Platform Independent, Searchable Info On CDROM?
Knuckles asks: "A friend of mine, who is an ethnologist, needs to author a CD-ROM with ethnographic source material (4,500 printed pages) on the indigenous population of Mexico. The CD-ROM should provide a platform independent way to retrieve the information with a simple interface and be fully searchable.
He is computer literate but doesn't know anything about programming.
What solution would you propose? I thought of HTML, but am lost on the question of searchability. Macromedia Director or similar?
He would prefer free software, but would use proprietary if better fit for his goals."

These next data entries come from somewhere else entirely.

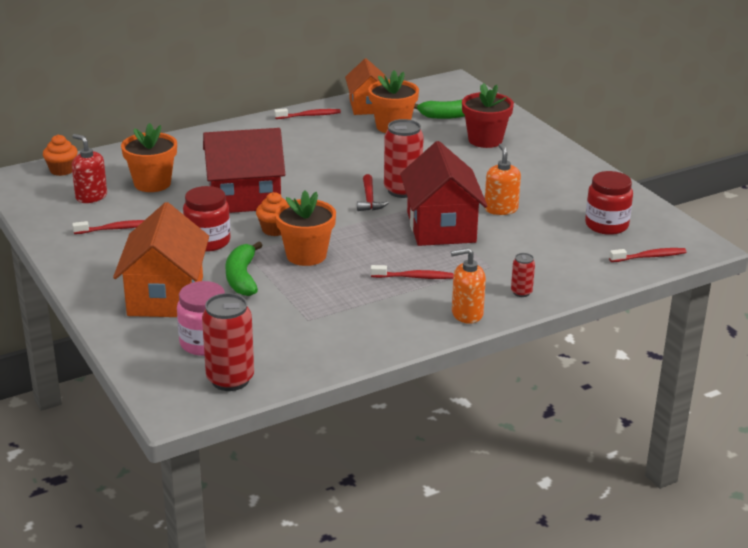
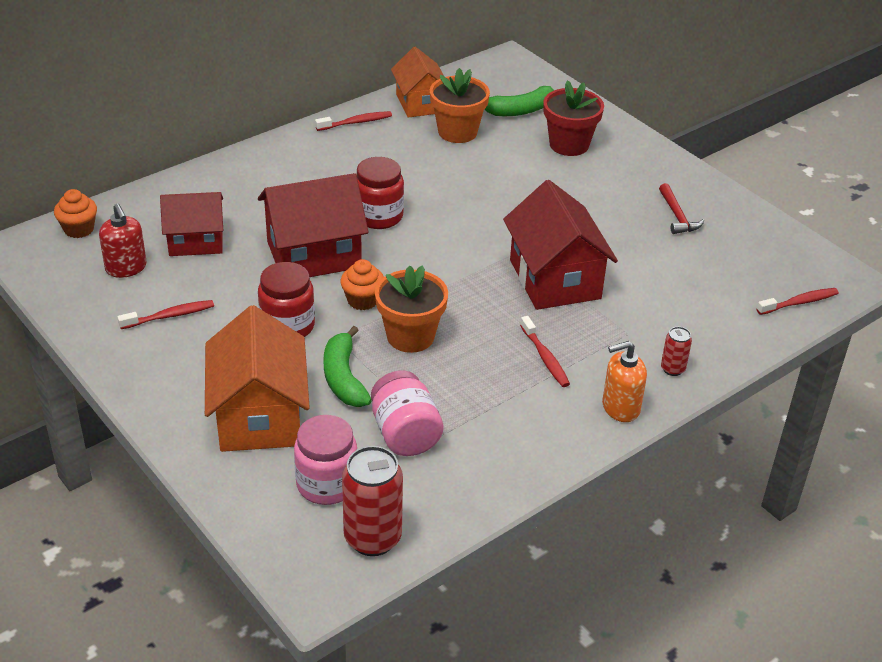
camera: 10 degrees left, 10 degrees up
(91, 196) = (126, 268): red soap dispenser -> red soap dispenser turned 150 degrees counterclockwise
(152, 183) = (196, 241): orange flower pot -> red house
(280, 317) = (405, 434): none -> pink jar
(369, 199) = (461, 244): red hammer -> red hammer (677, 216)
(402, 190) = (495, 228): red can -> none
(414, 277) = (545, 358): red toothbrush -> red toothbrush turned 75 degrees clockwise
(501, 209) = (615, 246): orange soap dispenser -> none
(606, 225) = (739, 260): red jar -> red jar (378, 216)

Sherlock and Sherlock 2, the Macs built in Search feature from OS 8.5 and beyond, are capable of indexing the content of many types of files, flat text being one of them, then allow you to search such content on your hard drive. FYI.
www.jackasscritics.com
That's exactly right. In fact, Acrobat has indexing features that makes searching docs quick and easy. The full Acrobat costs around $250 U.S., and Acrobat Reader is free to use and distribute.
Take care
JL
BeOS has perl support, search BeBits.
Best Regards, Ben Abbitt
"AOL, CIA, NSA, whatever, they all collect information, and they are all out to screw the american public"

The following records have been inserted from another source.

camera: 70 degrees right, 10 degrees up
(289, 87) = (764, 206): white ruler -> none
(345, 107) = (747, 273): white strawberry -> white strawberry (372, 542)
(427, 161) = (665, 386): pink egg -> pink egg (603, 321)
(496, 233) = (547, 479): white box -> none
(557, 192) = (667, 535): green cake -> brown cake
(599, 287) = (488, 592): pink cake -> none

Er...let's try that again.
There. Sorry for any confusion.
A firewall can not protect you from yourself. Turn off what you do not need. Do not use the firewall to do your work.

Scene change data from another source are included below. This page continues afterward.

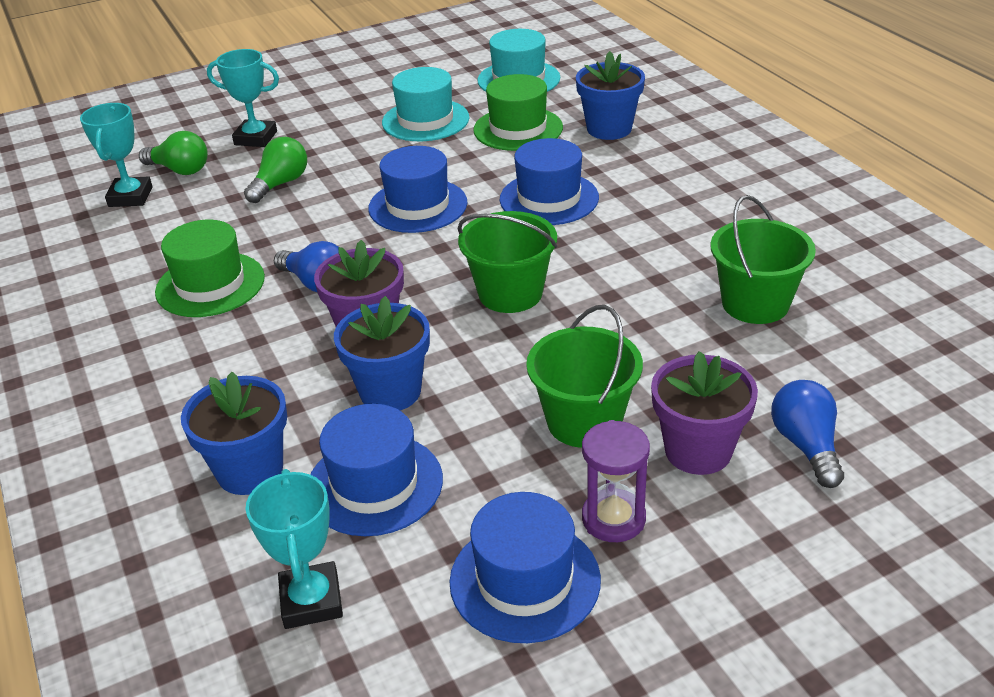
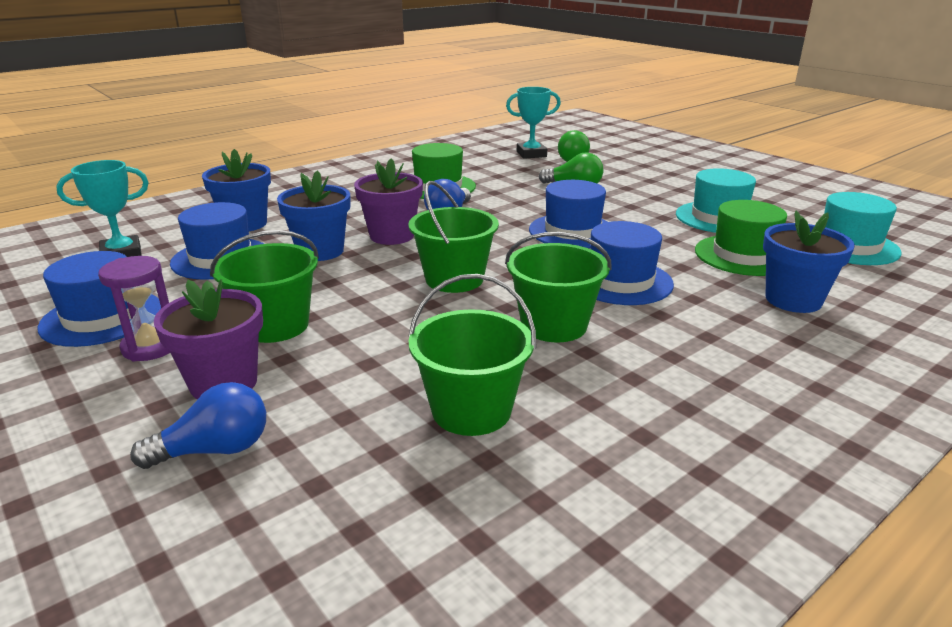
camera: 75 degrees right, 10 degrees down
(255, 138) = (633, 171): turquoise trophy -> none
(624, 246) = (554, 325): none -> green bucket

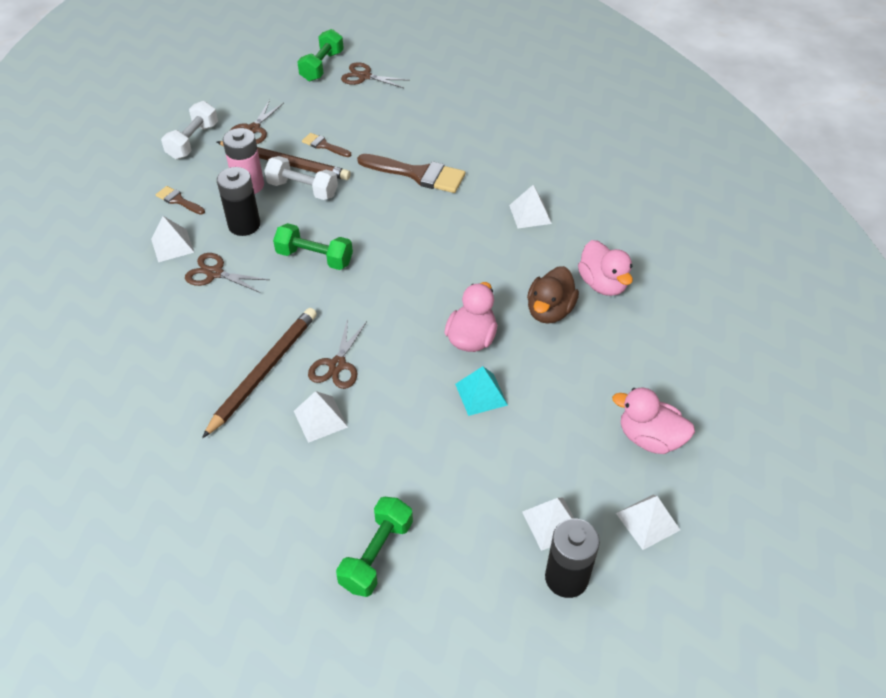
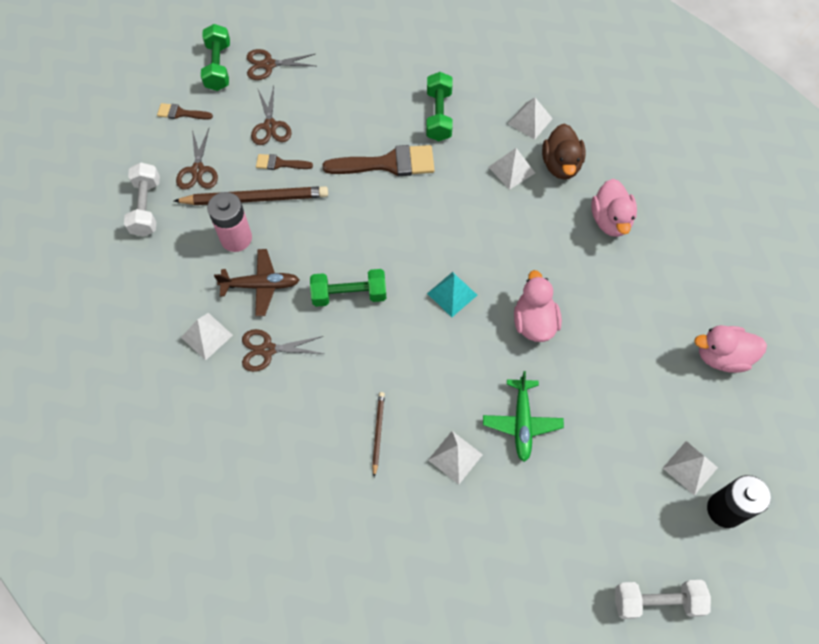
camera: 25 degrees left, 15 degrees up
(178, 200) = (178, 283): brown brush -> brown brush (181, 113)
(244, 225) = (261, 285): black battery -> brown plane
(263, 371) = (378, 433): brown pencil -> brown pencil, size x0.50
(303, 189) = (291, 222): white dumbbell -> white dumbbell (657, 601)
(337, 365) = (437, 398): brown scissors -> brown scissors (270, 126)
(376, 555) = (574, 560): green dumbbell -> green dumbbell (439, 115)
(404, 416) = (522, 422): none -> green plane
(481, 394) = (572, 373): turquoise pyramid -> turquoise pyramid (452, 294)
(549, 311) = (582, 266): brown duck -> brown duck (561, 165)
(602, 284) = (610, 220): pink duck -> pink duck turned 45 degrees clockwise
(648, 521) = (757, 432): white pyramid -> white pyramid (530, 121)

If I remember correctly the Intel Developer Insight CD set has a few searchable documents; the entire CD set (a mirror of http://developer.intel.com) is in HTML and the search scripts are in Javascript. I think.
However, you can use Perl script to generate a massive listing and index of the keywords and make this to be HTML files. HTML files are mostly accessable by most computer users. It's also good to include ASCII text files along with PDF files.
One drawback of using only ASCII text files is that if you have a lot of pictures or diagrams in this document and expect the users to print them, you don't really want them to open each image in GIMP or Photoshop and do the printing.
Also, you can try to write CGI scripts and put them on the CDROM along with the HTML files. You can make CGI script possible to do searching text for you.
Aside, you may want to try Perlfect Search 3.08.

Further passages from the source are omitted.